Binning and Discretization

It is often necessary to group numerical data into categories. The range of the data is divided into a number of intervals, where each interval becomes a category in a numerical scale. This type of numerical scale is implemented by the IntervalIndex<T> class. This class inherits from Index<T>, but provides some additional functionality.

Interval Scales

Constructing Interval Scales

The IntervalIndex<T> class takes one generic type argument: the type of the bounds of the intervals. This must be a type that implements the IComparable<T> interface. It has four constructors. They come in two pairs, each pair offering one way of defining the intervals that make up the scale. Each constructor also corresponds to an overload of the static CreateBins method of the Index class.

The first constructor takes one argument: a Double array that contains the boundaries of the intervals. The values in this array must be in ascending order, or an ArgumentException will be thrown.

C#
double[] bounds = new double[] { 50, 62, 74, 88, 100 };
var scale1 = new IntervalIndex<double>(bounds);
var scale1a = Index.CreateBins(bounds);

The second constructor takes one additional argument: a SpecialBins value that specifies which special intervals to include in the scale, if any. The possible values are as follows:

Values of the SpecialBins enumeration.

Name

Description

None

No special intervals are included.

BelowMinimum

There is a special interval for values below the minimum value.

AboveMaximum

There is a special interval for values above the maximum value.

OutOfRange

There is a special interval for values that are outside the scale's range.

Missing

There is a special interval for missing values.

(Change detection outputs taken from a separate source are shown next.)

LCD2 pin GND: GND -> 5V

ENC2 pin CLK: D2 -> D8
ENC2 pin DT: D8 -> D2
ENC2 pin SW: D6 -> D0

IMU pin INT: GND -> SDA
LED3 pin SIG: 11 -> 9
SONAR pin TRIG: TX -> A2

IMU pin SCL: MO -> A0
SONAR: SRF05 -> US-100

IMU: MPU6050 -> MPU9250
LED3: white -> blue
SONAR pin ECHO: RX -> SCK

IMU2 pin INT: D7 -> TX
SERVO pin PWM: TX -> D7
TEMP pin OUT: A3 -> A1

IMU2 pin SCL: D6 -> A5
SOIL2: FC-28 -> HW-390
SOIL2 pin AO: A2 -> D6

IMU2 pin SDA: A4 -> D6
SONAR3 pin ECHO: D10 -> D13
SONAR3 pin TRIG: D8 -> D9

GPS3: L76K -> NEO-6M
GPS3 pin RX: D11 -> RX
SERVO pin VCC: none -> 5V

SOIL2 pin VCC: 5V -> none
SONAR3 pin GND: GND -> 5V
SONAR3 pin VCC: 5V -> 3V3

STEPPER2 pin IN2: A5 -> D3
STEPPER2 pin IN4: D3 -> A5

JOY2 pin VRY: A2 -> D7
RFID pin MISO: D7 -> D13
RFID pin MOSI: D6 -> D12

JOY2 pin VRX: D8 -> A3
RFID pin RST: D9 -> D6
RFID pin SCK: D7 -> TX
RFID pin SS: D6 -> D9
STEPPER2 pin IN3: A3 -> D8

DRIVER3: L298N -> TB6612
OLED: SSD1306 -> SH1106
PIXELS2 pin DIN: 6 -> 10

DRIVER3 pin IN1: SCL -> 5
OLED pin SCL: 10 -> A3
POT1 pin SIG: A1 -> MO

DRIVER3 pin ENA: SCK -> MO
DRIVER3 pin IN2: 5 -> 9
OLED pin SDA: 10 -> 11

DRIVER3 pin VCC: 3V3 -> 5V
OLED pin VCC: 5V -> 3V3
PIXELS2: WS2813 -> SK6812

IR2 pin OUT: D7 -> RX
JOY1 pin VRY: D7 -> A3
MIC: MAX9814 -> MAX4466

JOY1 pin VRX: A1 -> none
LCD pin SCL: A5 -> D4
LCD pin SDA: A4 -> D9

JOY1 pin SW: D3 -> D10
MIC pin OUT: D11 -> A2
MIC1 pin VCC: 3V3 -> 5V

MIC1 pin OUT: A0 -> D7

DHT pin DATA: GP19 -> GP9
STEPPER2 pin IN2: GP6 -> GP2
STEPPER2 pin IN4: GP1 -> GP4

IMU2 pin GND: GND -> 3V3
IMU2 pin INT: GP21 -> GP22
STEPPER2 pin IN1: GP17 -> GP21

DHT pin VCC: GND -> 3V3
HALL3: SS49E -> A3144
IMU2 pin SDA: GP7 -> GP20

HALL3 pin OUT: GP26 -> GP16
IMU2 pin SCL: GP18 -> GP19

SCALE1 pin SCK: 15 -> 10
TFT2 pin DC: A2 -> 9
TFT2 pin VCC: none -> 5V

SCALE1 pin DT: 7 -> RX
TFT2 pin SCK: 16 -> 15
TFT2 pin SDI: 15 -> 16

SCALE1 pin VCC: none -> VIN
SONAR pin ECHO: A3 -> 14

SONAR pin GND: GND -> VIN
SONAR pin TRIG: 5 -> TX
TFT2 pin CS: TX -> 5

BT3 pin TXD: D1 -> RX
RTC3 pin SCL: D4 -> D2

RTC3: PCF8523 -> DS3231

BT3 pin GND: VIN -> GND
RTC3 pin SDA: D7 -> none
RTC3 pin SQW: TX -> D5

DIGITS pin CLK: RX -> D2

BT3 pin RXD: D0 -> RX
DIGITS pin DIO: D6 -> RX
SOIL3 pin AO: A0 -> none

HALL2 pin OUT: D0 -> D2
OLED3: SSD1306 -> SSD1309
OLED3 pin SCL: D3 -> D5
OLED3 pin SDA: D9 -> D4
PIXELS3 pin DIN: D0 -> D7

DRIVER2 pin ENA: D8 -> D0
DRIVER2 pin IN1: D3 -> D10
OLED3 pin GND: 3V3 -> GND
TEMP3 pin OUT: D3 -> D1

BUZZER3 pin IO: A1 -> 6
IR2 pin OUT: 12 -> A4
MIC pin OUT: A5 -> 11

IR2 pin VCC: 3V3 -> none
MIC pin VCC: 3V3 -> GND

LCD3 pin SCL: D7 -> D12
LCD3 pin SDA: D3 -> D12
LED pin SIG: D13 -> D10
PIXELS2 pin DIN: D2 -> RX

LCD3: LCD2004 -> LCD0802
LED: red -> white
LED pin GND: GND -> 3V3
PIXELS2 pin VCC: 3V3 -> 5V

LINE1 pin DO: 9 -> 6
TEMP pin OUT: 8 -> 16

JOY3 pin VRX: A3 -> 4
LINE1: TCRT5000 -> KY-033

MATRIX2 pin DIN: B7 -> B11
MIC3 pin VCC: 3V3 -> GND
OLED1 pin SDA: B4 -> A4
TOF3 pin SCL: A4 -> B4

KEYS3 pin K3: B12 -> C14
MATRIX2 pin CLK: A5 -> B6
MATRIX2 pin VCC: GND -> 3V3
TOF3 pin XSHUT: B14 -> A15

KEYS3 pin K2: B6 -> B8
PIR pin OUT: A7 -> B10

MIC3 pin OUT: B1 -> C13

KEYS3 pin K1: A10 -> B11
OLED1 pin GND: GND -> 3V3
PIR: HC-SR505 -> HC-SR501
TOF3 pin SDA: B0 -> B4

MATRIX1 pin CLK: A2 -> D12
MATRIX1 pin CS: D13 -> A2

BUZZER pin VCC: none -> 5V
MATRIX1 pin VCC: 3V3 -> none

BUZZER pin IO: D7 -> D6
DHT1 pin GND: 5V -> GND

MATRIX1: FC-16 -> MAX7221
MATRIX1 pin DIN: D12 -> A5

If BelowMinimum is included, an interval with as lower bound the smallest possible value for the element type is inserted before all other intervals. If AboveMaximum is included, an interval with as upper bound the largest possible value is added at the end. The following creates an interval index with the same boundaries as above, but with an extra interval to hold values less than 50:

C#
var scale2 = new IntervalIndex<double>(bounds, SpecialBins.BelowMinimum);
var scale2a = Index.CreateBins(bounds, SpecialBins.BelowMinimum);

The third constructor takes three arguments. The first two are the lower bound of the first interval, and the upper bound of the last interval. The third argument is the total number of intervals. This creates a scale with the specified number of intervals that are all equal in width. The fourth constructor has one additional argument: a SpecialBins value that indicates which special values should be tabulated in addition to those within the specified interval. The code below creates a scale with five intervals for values between 50 and 100:

C#
var scale3 = new IntervalIndex<double>(50.0, 100.0, 5);
var scale3a = Index.CreateBins(50.0, 100.0, 5);

Mapping Values to Intervals

The Lookup method has a couple of additional overloads in addition to the ones defined for standard Index<T> objects. These methods map a value to the index of the interval that contains it. There are two overloads: one that takes a single value and returns the integer index (or -1 if no interval contains the value), and one that takes a list of values and returns an array of indexes:

C#
Console.WriteLine(scale3.Lookup(63.5)); // 1
double[] values = { 71.3, 39.5, 66.7, 90.4, 62.1 };
Console.WriteLine(scale3.Lookup(values)); // { 2, -1, 1, 4, 1 }

Binning vectors

Once an interval index has been defined, it can be used to map a vector of values to a vector of categories. The Vector.Bin performs this operation. This is defined as an extension method, so it can be called on the vector directly. It has multiple overloads that can work on both typed and untyped vectors. In its simplest form, it takes two arguments: a vector and an interval index. This creates a categorical vector of intervals.

C#
var v = Vector.CreateRandom(100);
var bins = Index.CreateBins(0.0, 1.0, 10);
var vBinned1 = v.Bin(bins);
var bounds = Vector.CreateFromFunction(9, i => (i+1) / 10.0);
var vBinned2 = v.Bin(bounds, SpecialBins.BelowMinimum | SpecialBins.AboveMaximum);
var vBinned3 = v.Bin(10);